**Data excerpts:**
────────────────────────────────────────

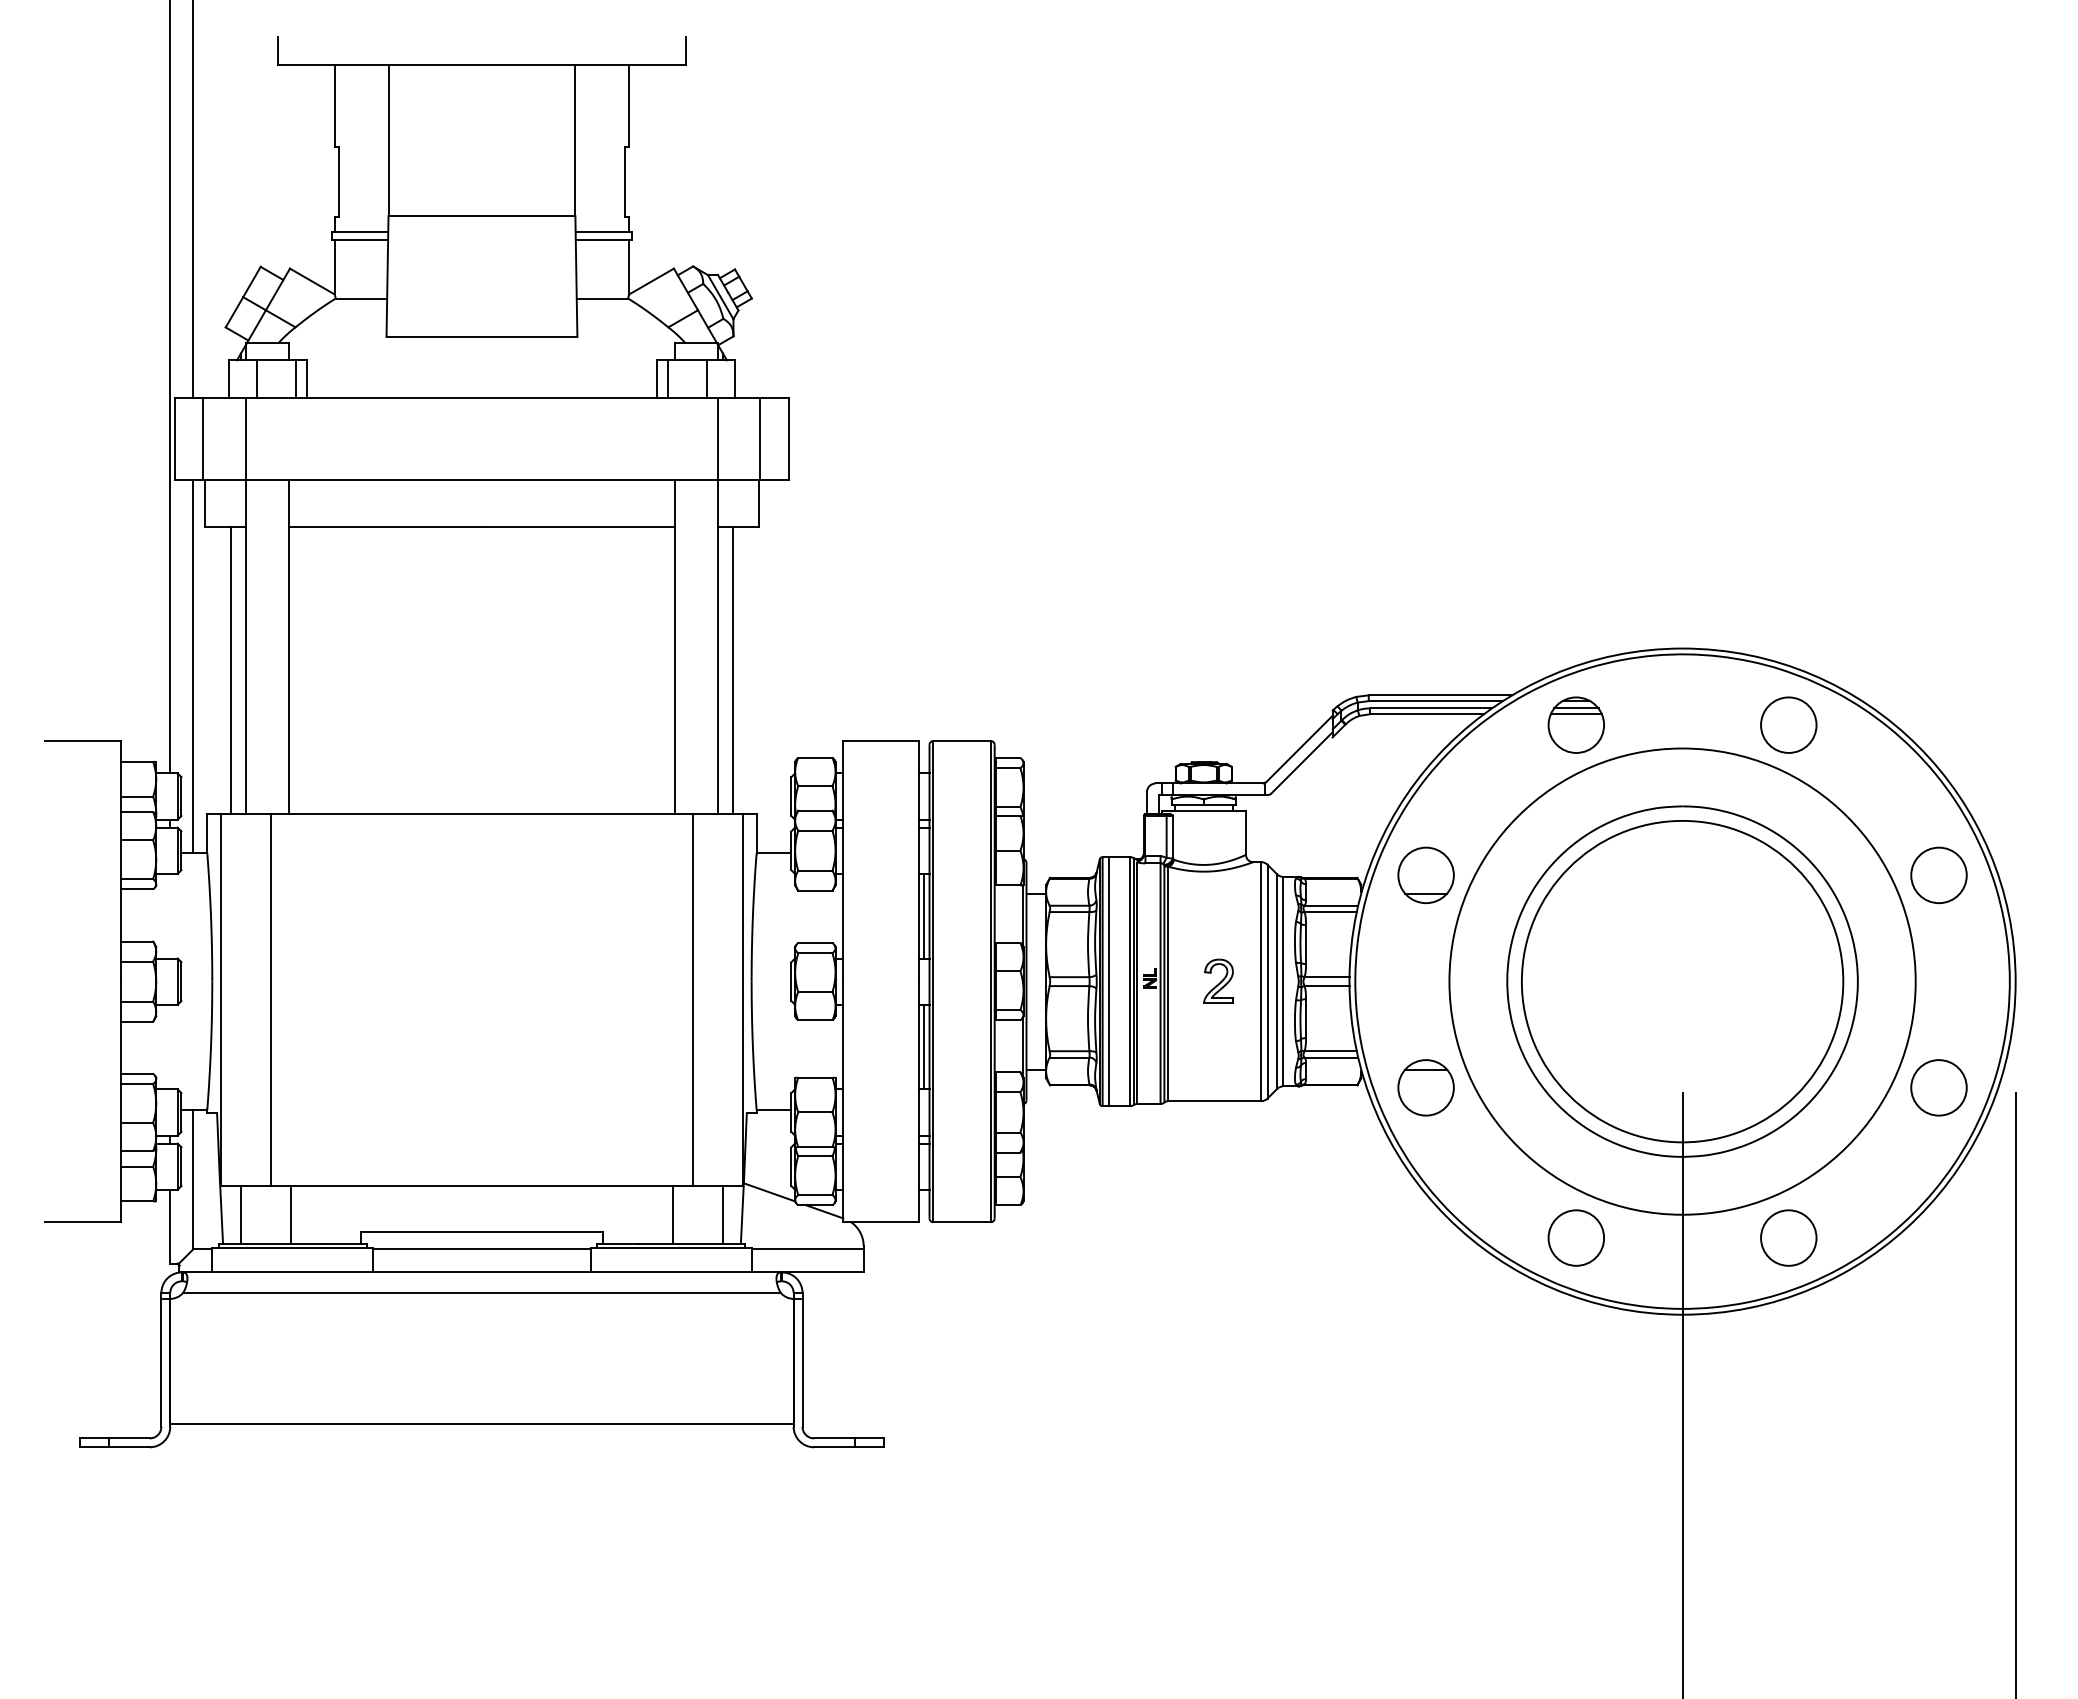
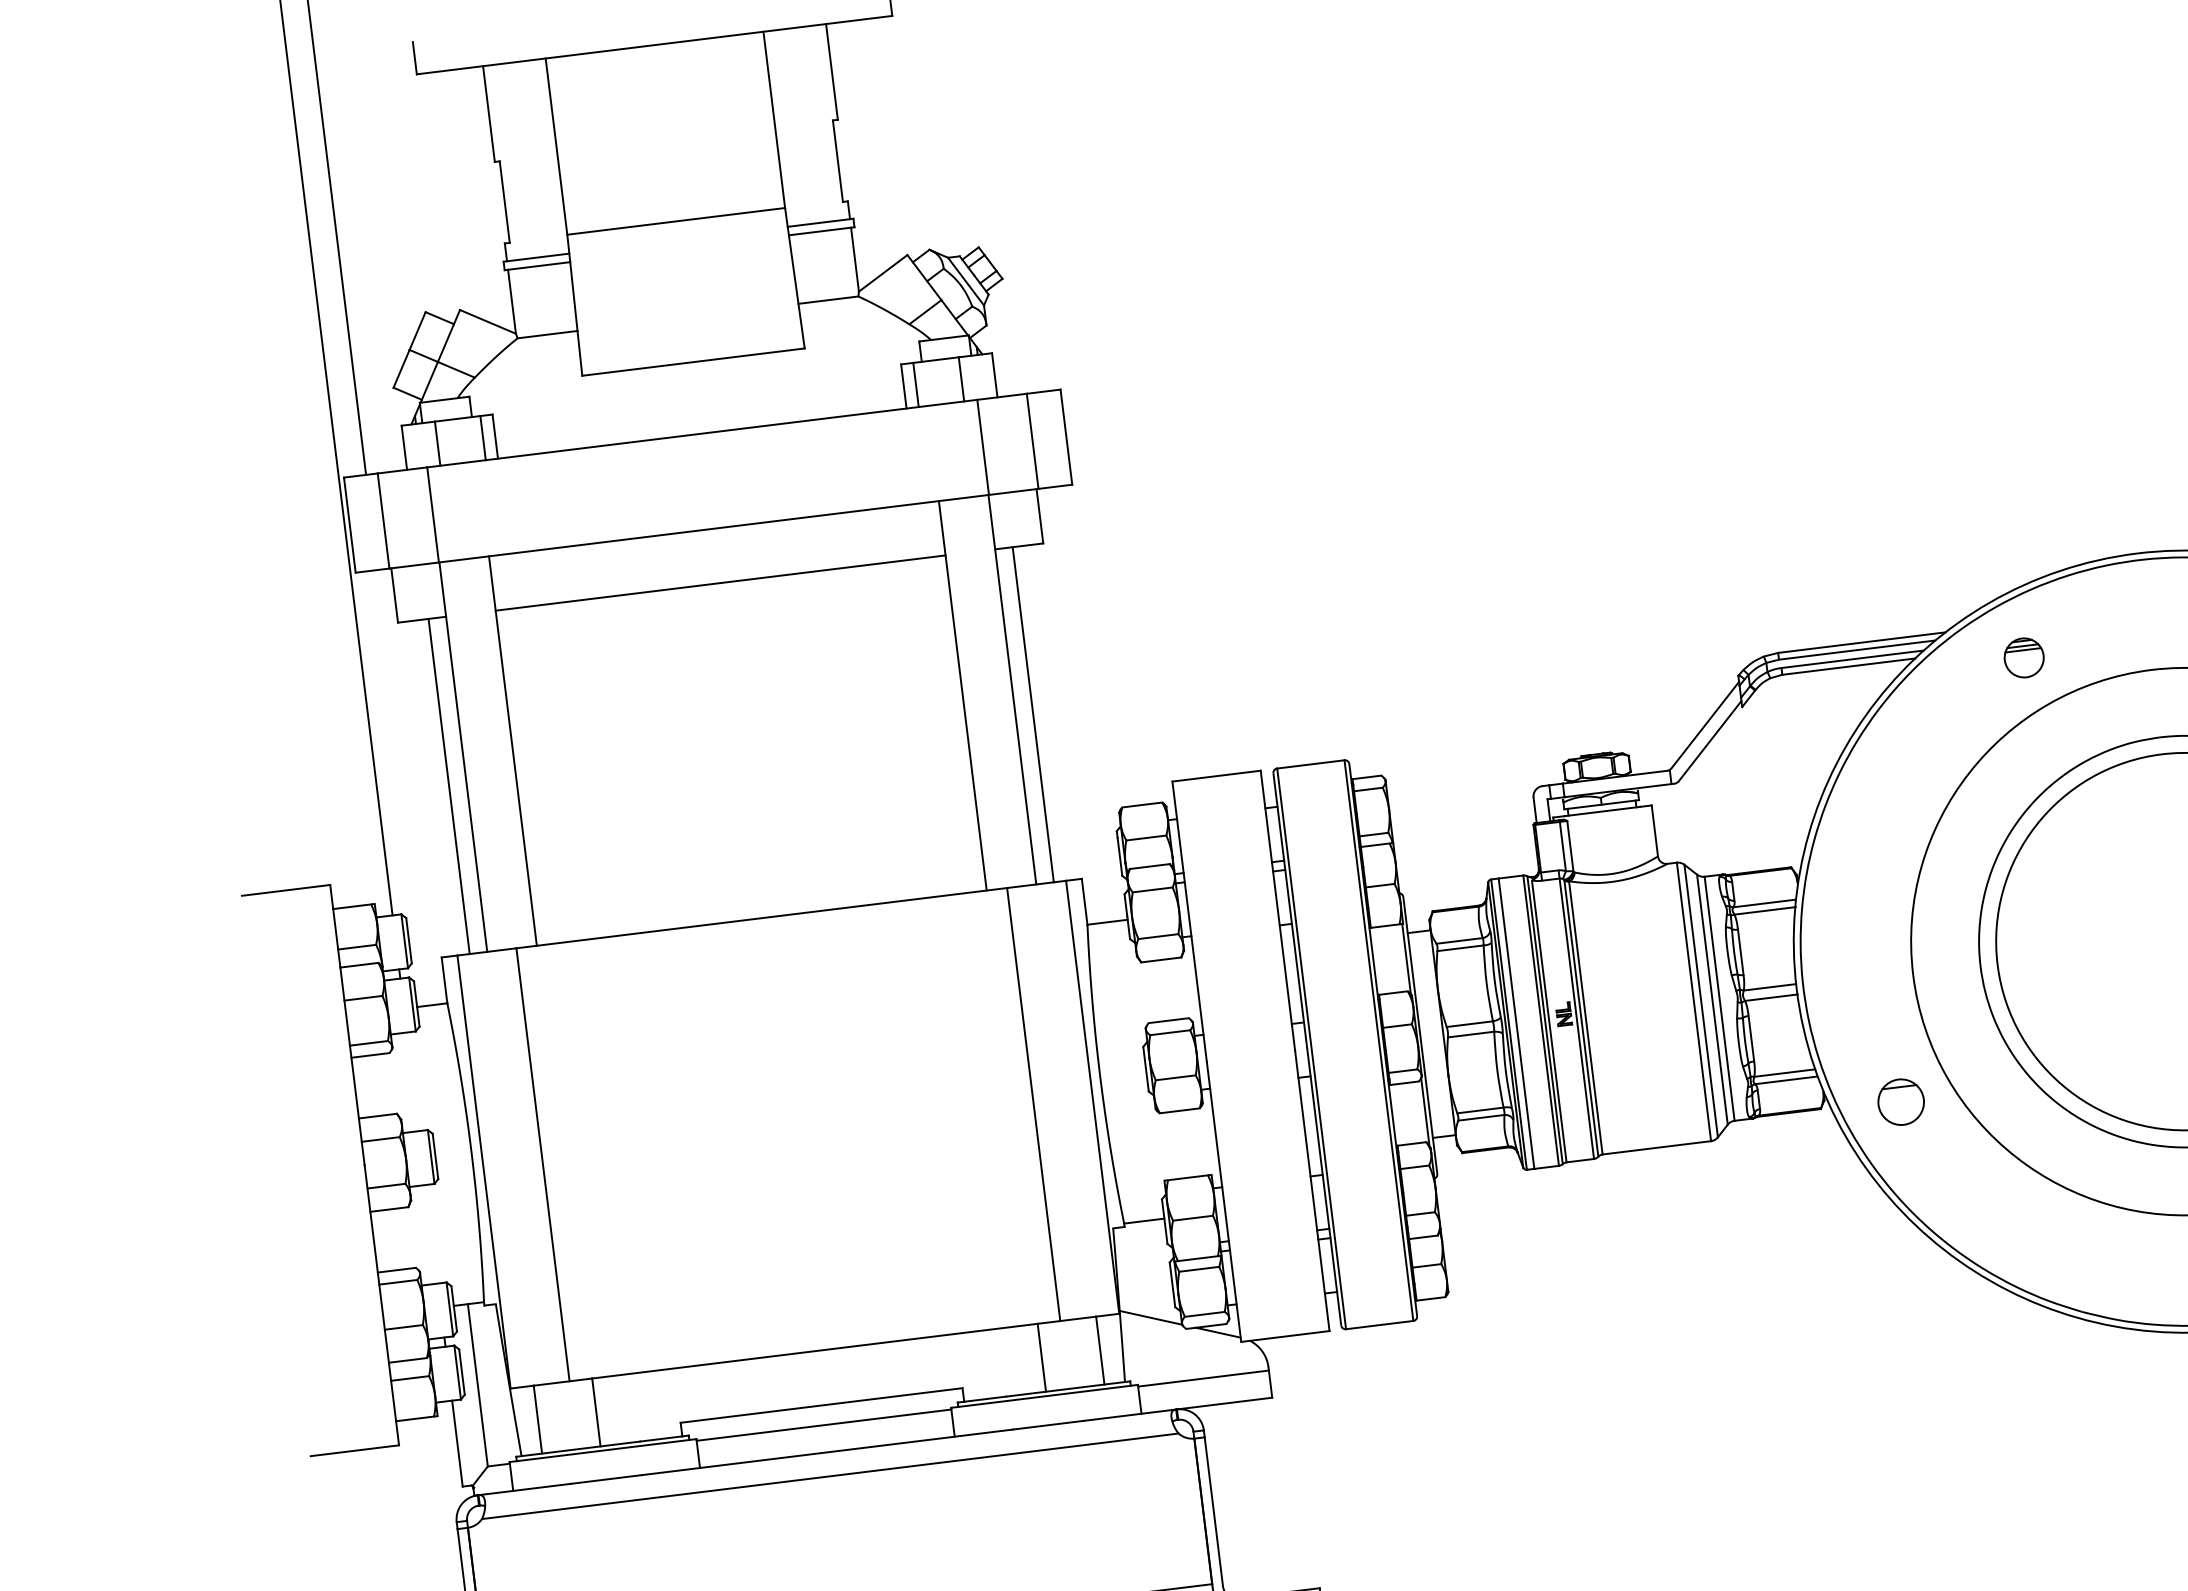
line: (193, 666) -> (404, 787), removed
part: (1575, 724) -> (2023, 657), size x0.6
part: (1425, 875) -> (1870, 854), removed
line: (923, 915) -> (1290, 973), removed
part: (1218, 980) -> (1643, 1006), removed
line: (923, 1046) -> (1309, 1125), removed
part: (1425, 1087) -> (1900, 1101), size x0.7
circle: (1575, 1237) -> (2096, 1255), removed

────────────────────────────────────────

**Exercise:**
Copy out exactly the lines that run from the one holding "part: (1425, 1087) -> (1900, 1101), size x0.7" through the end of the data above.

**Solution below:**
part: (1425, 1087) -> (1900, 1101), size x0.7
circle: (1575, 1237) -> (2096, 1255), removed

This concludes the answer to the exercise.